Friday, 07/22/2011 9:21:55 AM

Friday, July 22, 2011 9:21:55 AM

Post# of 278417
Please tell me what does not make sense. Don't blindly make general accusations without backing up what you are saying.

Obviously you have not done the necessary DD and have no idea how our line of credit works. Let me spell it out

The deal with Calm Seas Capital is of this sort of nature:

Kim needs money, he calls Calm Seas, says to them he needs $100k this month. He chooses a date and for the five days prior to this date, the average share price is taken. Let's say this average PPS was 0.125. The deal with Calm Seas means they hand over $100k in return for the applicable number of shares at the average share price less 20% (their discount as part of the deal) = 0.10. So Kim gets his $100k and calm seas gets 1M shares (meaning 1M shares of dilution.
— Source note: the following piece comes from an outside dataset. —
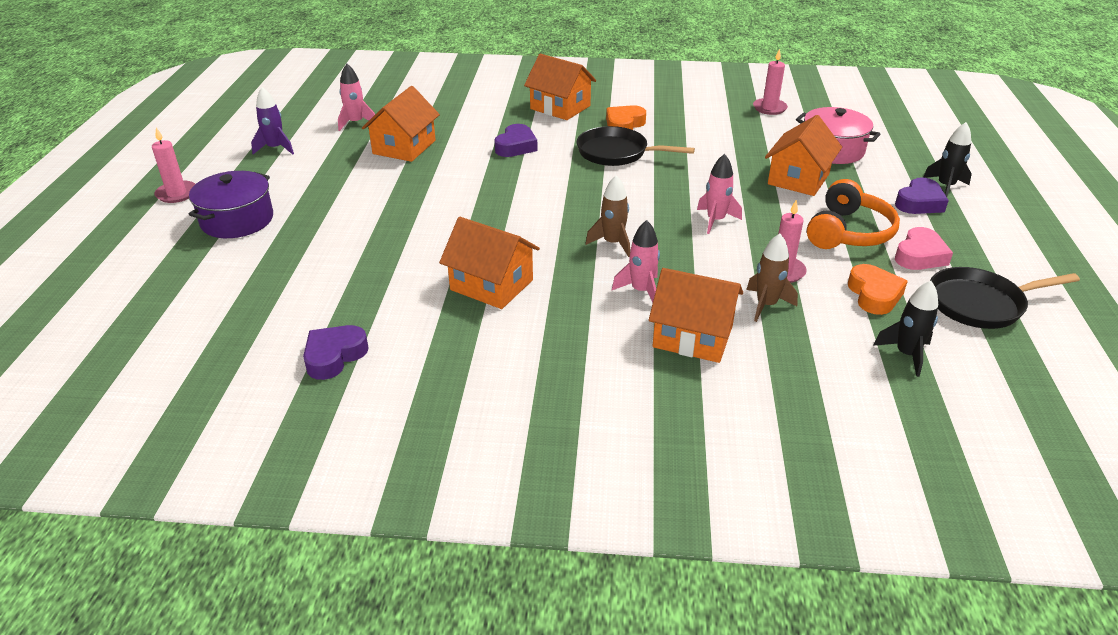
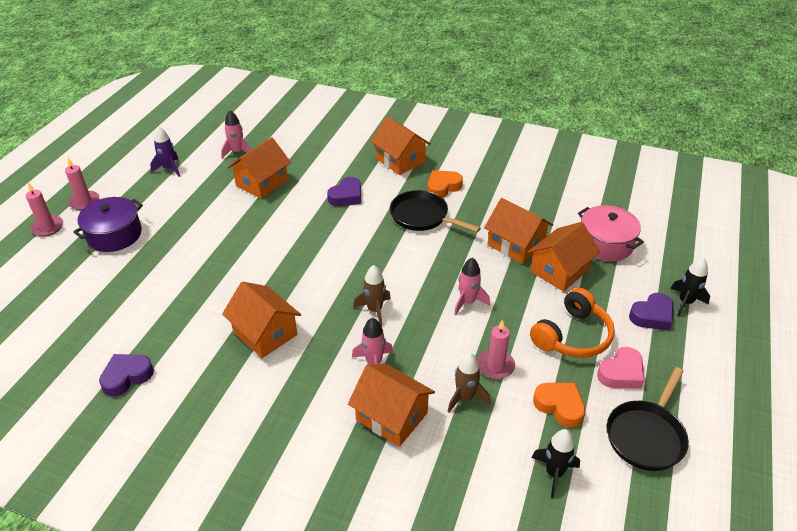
camera: 15 degrees right, 5 degrees up
(737, 163) = (515, 245): none -> orange house
(769, 108) = (574, 188): pink candle -> pink candle (47, 227)
(874, 295) = (559, 406): orange heart -> orange heart turned 60 degrees counterclockwise
(980, 304) = (646, 435): black pan -> black pan turned 60 degrees counterclockwise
If he had done it your way, there is no reason to suggest his costs would be different so let's say he again asks them for $100k. This time the PPS is 0.01, less the 20% so this means Kim gets his $100k and Calm Seas gets 12.5M shares (meaning 12.5M shares of dilution).

Personally I prefer it Kim's way. Do you still prefer it your way?

(BTW all if I have any of the details a little off base, please correct me but I think I have the general drift correct)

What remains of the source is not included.